Oliphant, Mark (1901-2000), an Australian nuclear physicist, was a key figure in the development of the atomic bomb. Later, Oliphant ardently opposed the further use of nuclear weapons.
The oldest of five sons of a civil service clerk and a schoolteacher, Marcus (Mark) Laurence Elwin Oliphant attended secondary schools in Unley and Adelaide. Having graduated with honors from Adelaide University, he earned a doctorate from Trinity College, Cambridge, in 1929. At Cambridge he joined the Cavendish Laboratory, which was an international center in nuclear and experimental physics under its director, Ernest Rutherford. Oliphant became assistant director of research there in 1935. His own research involved the design of heavy high-voltage apparatus, which enabled him both to produce intense beams of protons and of deuterium nuclei and to study their interactions with other light nuclei. He discovered a new form of hydrogen (tritium) and helium 3.

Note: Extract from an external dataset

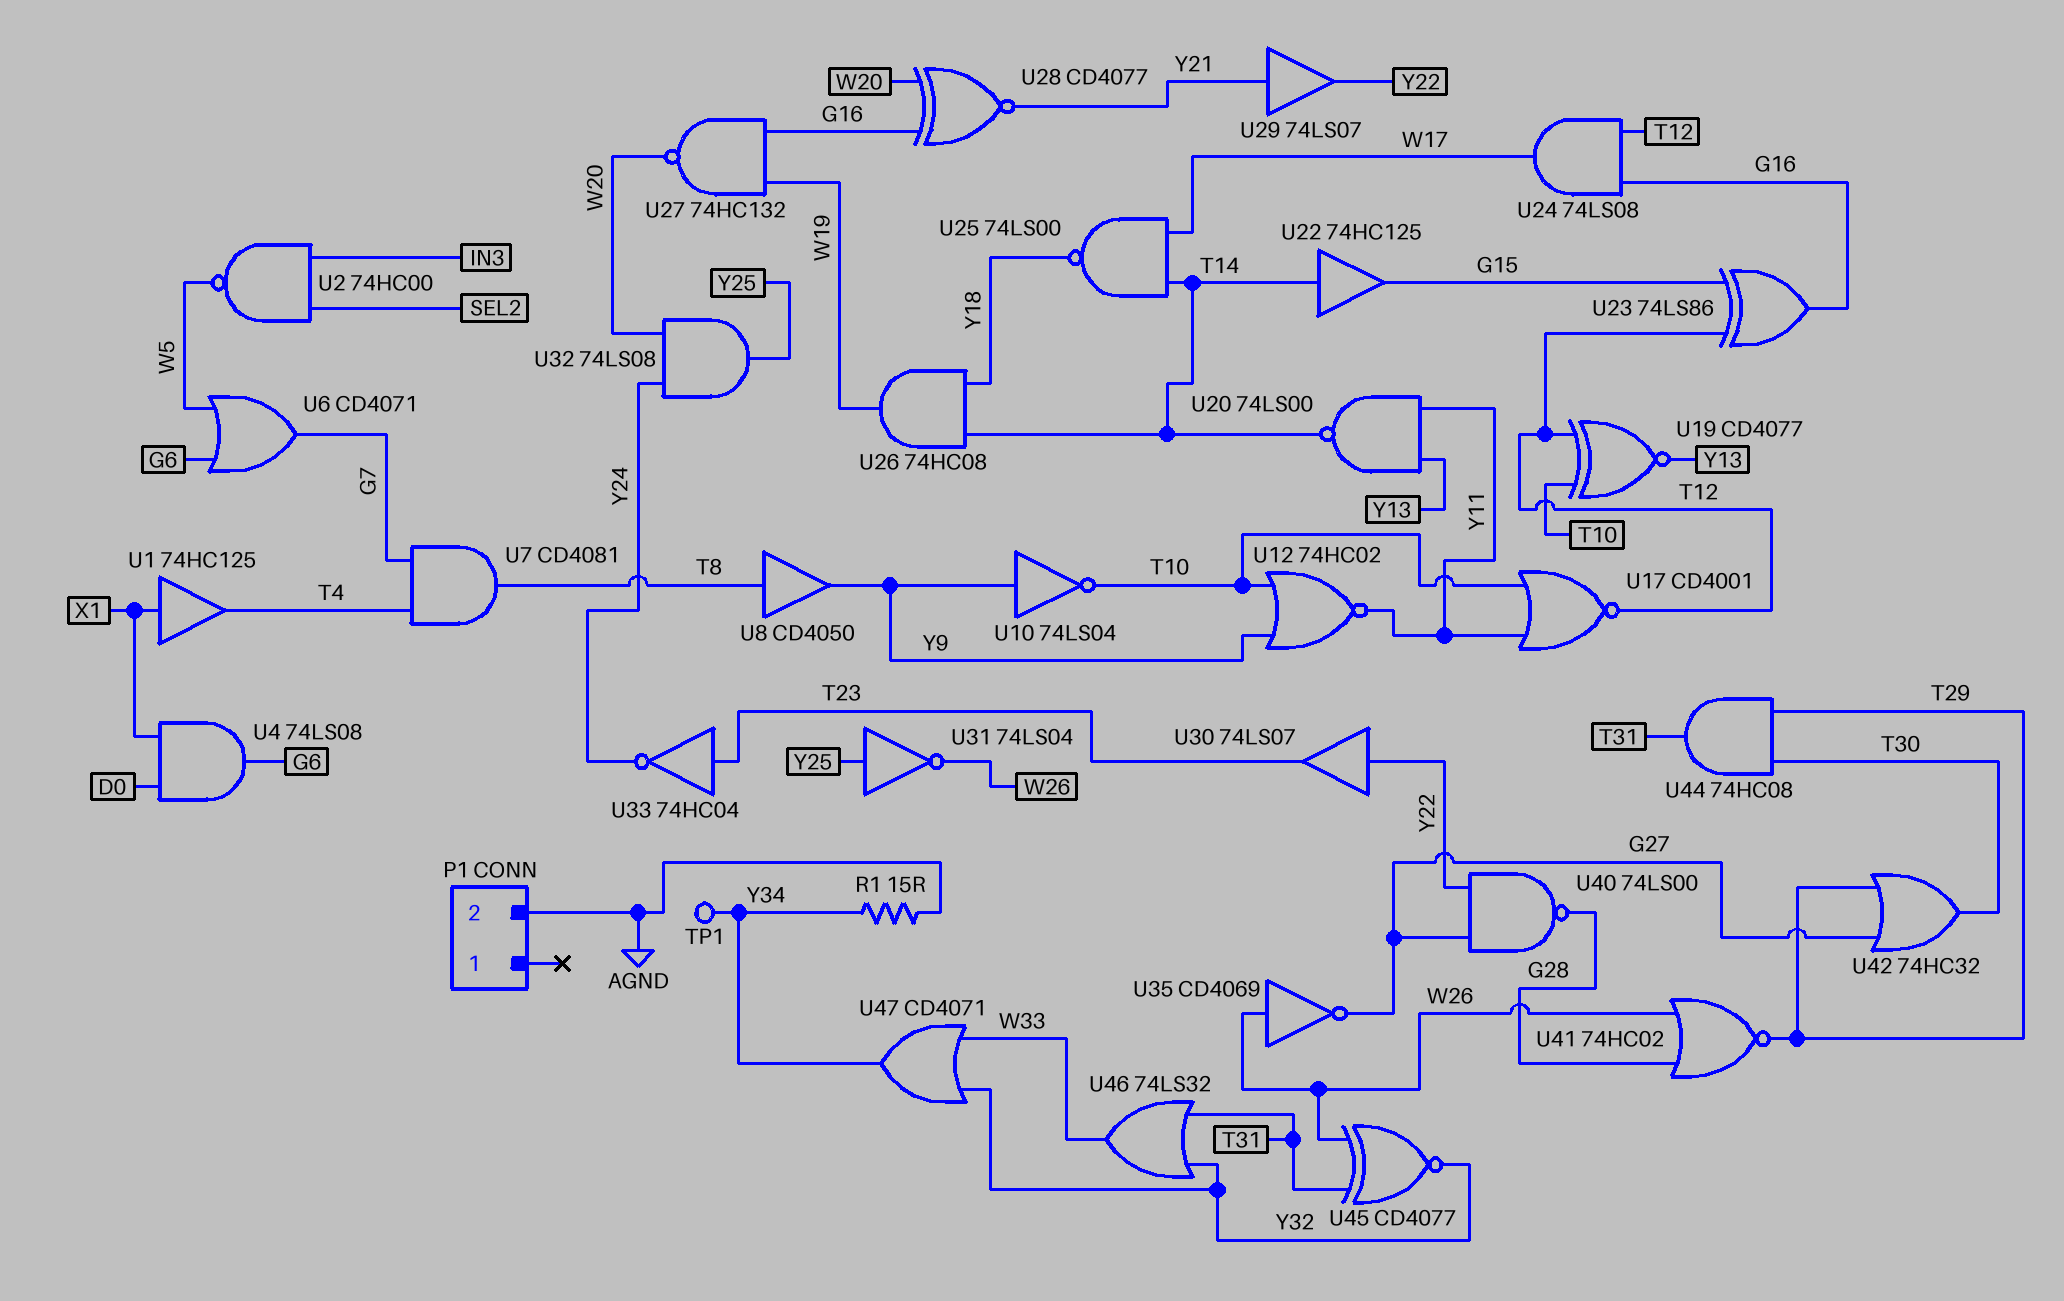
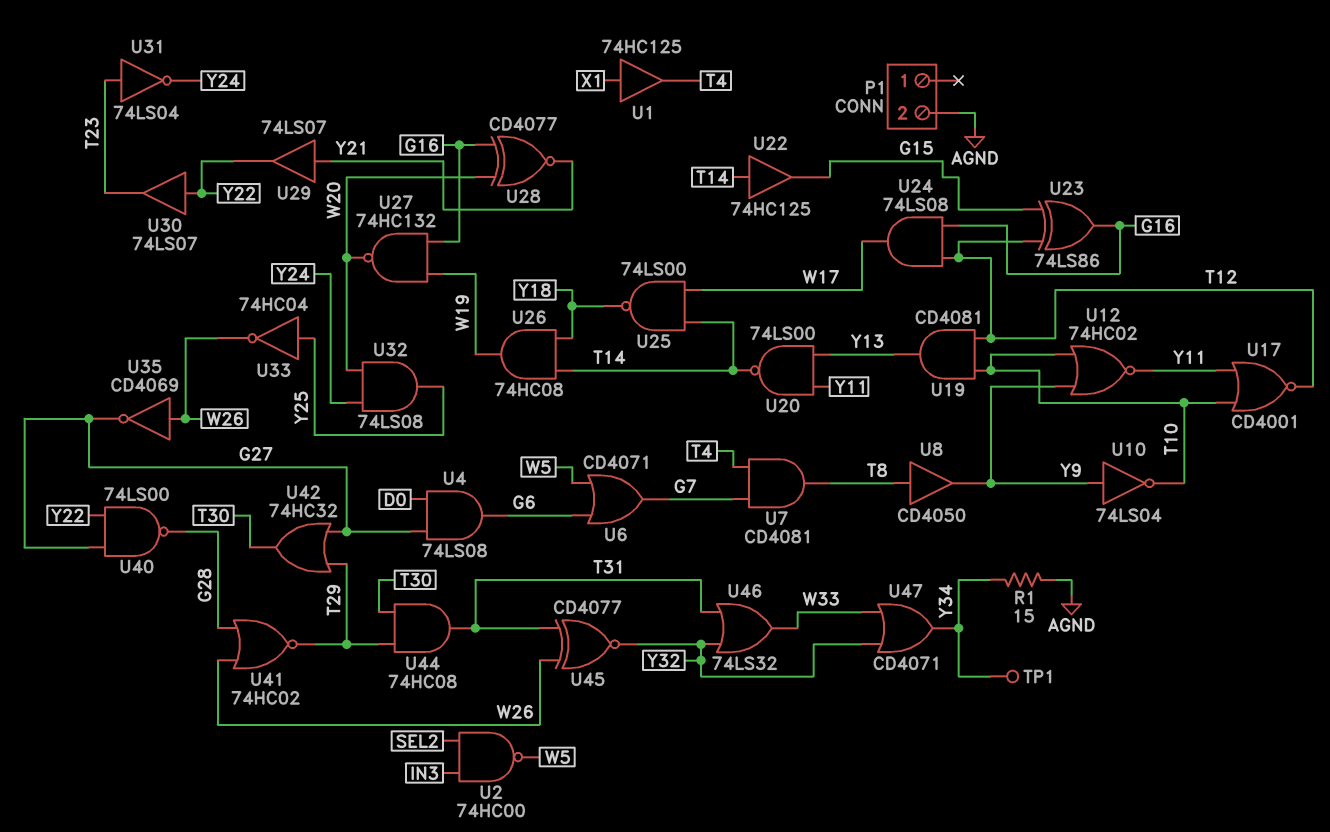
U4: AND 74LS08 (in D0, in X1, out G6) -> AND 74LS08 (in D0, in G27, out G6)
U19: XNOR CD4077 (in T10, in T12, out Y13) -> AND CD4081 (in T10, in T12, out Y13)
U31: NOT 74LS04 (in Y25, out W26) -> NOT 74LS04 (in T23, out Y24)
U33: NOT 74HC04 (in T23, out Y24) -> NOT 74HC04 (in Y25, out W26)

Elected a fellow of the Royal Society in 1937, Oliphant moved that year to Birmingham University as Poynting Professor of Physics, a post he held until 1950. As World War II (1939–1945) approached, Oliphant did microwave research that would transform radar into a war-winning device. His endorsement of the Frisch-Peierls memorandum, which argued the feasibility of the uranium bomb, underlay the British program to develop the atomic bomb. He later was a leader of the British delegation to the U.S. War Department's Manhattan Project. Following the detonation of bombs against Japan in 1945, Oliphant became a founding member of the Pugwash Movement of scientists opposed to nuclear weapons and an opponent of scientific research with military applications. He helped to found the Australian Academy of Sciences in 1954 and was its first president (1954–1956).
As director of the Research School of Physical Sciences at Australian National University in Canberra (1950–1963), Oliphant oversaw the building of a particle accelerator. He retired from the university in the late 1960's. Knighted in 1959, he served as governor of South Australia (1971–1976).